This is a thorough and useful report, full of interesting examples of international good practice. As the authors freely admit, the recommendations for boosting productivity in the infrastructure sector are nothing new:
'By scaling up best practice in selecting and delivering new infrastructure projects, and getting more out of existing infrastructure, nations could obtain the same amount of infrastructure for 40% less...Achieving these productivity gains will not require groundbreaking innovation, but merely the application of established and proven practices from across the globe.
'The potential to boost productivity is so large because of failings in addressing inefficiencies and stagnant productivity in systematic way. On the whole, countries continue to invest in poorly conceived projects, take a long time to approve them, and then don't make the most of existing assets before opting to build expensive new capacity.'
The main opportunities for achieving increases in productivity are identified as:
1) Improving project selection and optimising infrastructure portfolios using transparent, fact-based decision making, and not always looking for solutions in physical infrastructure to meet clearly defined needs.
2) Streamlining delivery, including: speeding up approval and land acquisition; investing more heavily in early stage project planning and design; and adopting design-to-cost principles where these can be applied.
3) Making the most of existing infrastructure assets by boosting asset utilisation, optimising maintenance planning and expanding the use of demand-management measures.

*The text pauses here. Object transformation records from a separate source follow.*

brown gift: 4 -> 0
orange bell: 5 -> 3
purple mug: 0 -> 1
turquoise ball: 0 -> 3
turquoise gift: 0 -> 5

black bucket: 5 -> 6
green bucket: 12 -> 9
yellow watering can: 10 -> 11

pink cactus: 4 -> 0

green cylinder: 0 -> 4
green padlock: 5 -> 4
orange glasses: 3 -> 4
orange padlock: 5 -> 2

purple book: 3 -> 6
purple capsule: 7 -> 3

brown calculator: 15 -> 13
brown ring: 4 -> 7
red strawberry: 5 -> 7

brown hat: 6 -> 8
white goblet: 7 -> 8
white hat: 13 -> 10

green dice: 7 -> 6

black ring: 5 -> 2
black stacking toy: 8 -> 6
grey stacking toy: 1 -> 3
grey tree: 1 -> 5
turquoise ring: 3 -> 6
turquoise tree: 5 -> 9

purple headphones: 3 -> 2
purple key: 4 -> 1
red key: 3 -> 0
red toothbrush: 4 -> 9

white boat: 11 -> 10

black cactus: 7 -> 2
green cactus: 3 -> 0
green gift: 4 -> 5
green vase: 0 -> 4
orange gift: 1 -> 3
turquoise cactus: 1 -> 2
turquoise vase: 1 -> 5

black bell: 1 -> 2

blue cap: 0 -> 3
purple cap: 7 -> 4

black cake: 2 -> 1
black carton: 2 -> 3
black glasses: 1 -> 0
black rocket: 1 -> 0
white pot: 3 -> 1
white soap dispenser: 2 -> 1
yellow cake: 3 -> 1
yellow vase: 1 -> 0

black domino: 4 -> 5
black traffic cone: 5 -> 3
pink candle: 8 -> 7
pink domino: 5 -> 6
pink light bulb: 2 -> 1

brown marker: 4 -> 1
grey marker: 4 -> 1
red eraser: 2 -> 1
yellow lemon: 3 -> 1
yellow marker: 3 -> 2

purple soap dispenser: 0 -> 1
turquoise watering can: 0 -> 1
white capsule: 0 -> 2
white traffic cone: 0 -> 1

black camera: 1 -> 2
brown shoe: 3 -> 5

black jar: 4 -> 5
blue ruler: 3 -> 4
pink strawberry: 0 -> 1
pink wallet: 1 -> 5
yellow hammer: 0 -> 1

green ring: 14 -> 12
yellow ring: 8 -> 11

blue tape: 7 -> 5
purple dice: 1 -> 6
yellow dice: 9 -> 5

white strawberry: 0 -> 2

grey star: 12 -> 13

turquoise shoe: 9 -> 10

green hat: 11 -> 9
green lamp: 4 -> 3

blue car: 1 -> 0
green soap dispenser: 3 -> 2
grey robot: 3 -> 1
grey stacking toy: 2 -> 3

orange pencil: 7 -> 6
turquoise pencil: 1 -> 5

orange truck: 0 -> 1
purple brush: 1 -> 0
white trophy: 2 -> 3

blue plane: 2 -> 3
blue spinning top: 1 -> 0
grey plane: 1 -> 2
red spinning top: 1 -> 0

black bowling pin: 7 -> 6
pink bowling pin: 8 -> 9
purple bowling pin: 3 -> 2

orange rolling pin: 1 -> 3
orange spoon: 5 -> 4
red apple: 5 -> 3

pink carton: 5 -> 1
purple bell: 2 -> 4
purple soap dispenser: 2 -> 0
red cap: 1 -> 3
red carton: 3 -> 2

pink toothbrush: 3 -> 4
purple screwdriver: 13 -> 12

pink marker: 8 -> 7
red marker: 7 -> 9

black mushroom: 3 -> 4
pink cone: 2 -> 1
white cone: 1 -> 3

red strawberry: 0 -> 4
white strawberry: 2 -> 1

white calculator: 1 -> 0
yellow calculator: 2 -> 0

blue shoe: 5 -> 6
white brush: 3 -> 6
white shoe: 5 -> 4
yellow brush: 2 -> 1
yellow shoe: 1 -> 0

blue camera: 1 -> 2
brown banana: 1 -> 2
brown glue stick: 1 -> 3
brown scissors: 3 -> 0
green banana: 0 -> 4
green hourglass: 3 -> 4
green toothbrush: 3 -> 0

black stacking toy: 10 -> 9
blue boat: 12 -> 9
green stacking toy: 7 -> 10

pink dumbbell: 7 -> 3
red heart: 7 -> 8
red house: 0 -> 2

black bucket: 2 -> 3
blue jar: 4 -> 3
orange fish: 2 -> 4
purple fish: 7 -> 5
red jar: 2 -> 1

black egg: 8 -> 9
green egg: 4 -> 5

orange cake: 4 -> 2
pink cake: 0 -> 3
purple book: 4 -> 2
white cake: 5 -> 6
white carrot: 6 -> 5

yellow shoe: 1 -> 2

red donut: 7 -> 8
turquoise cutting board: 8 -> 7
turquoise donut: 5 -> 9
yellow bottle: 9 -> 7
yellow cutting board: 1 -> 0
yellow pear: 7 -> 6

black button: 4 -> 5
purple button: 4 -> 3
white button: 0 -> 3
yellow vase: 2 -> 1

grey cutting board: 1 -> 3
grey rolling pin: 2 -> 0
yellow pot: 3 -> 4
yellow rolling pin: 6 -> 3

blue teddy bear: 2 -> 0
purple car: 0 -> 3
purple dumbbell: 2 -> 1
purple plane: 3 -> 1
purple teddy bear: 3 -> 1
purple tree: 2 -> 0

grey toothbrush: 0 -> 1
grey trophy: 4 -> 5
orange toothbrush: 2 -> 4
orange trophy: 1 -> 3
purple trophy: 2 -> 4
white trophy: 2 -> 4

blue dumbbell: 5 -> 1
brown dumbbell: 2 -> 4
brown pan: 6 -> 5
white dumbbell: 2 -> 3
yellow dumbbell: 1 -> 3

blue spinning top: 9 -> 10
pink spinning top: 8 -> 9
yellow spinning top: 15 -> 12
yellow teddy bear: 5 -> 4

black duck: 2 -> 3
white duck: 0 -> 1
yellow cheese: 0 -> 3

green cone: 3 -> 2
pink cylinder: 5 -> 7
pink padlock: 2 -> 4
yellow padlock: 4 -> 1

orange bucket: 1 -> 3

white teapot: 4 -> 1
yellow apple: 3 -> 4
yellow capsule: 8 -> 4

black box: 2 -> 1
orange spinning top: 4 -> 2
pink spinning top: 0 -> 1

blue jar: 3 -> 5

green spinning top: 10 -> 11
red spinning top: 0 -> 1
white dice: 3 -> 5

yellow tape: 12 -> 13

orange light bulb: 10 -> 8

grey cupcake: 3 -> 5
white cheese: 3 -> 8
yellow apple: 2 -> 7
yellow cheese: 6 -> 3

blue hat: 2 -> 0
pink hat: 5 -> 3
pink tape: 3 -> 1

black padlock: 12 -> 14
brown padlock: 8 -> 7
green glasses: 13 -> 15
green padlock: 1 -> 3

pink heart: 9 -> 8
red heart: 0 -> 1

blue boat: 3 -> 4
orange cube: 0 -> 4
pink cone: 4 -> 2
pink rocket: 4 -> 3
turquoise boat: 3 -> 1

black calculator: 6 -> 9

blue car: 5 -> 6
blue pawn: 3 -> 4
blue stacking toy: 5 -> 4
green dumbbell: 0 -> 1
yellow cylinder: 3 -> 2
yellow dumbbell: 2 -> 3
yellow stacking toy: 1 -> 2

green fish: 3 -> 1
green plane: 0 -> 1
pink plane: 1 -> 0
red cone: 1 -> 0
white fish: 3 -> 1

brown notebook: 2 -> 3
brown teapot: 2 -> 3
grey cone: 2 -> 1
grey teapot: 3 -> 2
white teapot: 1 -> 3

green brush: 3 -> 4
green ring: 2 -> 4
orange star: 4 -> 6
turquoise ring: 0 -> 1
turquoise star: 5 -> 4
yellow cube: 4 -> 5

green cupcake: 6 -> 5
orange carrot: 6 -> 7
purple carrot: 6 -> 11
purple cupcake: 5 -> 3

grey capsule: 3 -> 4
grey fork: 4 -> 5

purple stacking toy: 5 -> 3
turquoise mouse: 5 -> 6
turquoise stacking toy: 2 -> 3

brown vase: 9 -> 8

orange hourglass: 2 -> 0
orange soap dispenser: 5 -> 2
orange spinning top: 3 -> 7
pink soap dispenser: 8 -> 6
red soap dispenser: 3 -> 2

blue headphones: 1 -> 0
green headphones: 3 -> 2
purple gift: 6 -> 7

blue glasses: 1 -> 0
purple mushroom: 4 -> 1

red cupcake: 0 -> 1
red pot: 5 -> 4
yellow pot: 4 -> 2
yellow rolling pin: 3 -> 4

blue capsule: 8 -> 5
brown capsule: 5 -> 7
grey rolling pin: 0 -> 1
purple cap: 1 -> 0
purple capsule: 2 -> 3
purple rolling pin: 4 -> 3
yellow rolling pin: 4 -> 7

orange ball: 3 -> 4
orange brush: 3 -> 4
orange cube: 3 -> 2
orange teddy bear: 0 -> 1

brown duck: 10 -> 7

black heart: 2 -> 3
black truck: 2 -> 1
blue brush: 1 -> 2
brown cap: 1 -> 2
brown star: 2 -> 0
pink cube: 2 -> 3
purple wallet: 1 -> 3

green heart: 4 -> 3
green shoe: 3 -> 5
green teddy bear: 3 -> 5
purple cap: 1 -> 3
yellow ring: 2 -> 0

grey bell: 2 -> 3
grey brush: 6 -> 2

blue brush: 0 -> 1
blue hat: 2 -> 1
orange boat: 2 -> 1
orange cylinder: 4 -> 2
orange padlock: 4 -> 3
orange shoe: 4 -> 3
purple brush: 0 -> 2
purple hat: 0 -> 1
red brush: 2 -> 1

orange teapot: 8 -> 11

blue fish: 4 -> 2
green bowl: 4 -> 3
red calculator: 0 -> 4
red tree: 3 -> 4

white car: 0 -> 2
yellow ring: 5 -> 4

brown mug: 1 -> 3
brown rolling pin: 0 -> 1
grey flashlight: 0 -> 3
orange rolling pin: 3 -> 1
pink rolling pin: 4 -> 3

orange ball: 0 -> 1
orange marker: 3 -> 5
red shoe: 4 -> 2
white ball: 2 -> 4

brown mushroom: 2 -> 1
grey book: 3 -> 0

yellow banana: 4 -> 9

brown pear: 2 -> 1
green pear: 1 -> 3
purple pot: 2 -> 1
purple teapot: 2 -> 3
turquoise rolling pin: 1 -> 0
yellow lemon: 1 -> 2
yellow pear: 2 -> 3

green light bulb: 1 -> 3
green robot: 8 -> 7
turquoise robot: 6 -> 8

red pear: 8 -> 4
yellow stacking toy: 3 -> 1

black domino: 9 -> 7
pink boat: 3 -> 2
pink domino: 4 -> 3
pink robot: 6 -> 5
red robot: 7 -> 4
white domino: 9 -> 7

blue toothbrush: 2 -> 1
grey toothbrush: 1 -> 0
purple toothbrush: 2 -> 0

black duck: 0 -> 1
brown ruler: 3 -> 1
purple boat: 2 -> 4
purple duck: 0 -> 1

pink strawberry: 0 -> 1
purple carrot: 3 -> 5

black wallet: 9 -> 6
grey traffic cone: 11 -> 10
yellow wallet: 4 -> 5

The interesting question is why these well known approaches are not more ingrained in country systems. The report goes on to identify governance systems as critical to exploiting these opportunities, identifying 6 common characteristics of effective infrastructure governance systems:
* Close coordination between infrastructure institutions
* Clear separation of political and technical responsibilities - getting the balance between politicians and technocrats right.
* Effective engagement between the public and private sectors
* Trust-based stakeholder engagement
* Robust information upon which to base decision making
* Strong capabilities across the infrastructure value chain.
Creating effective governance systems with these characteristics is the real challenge!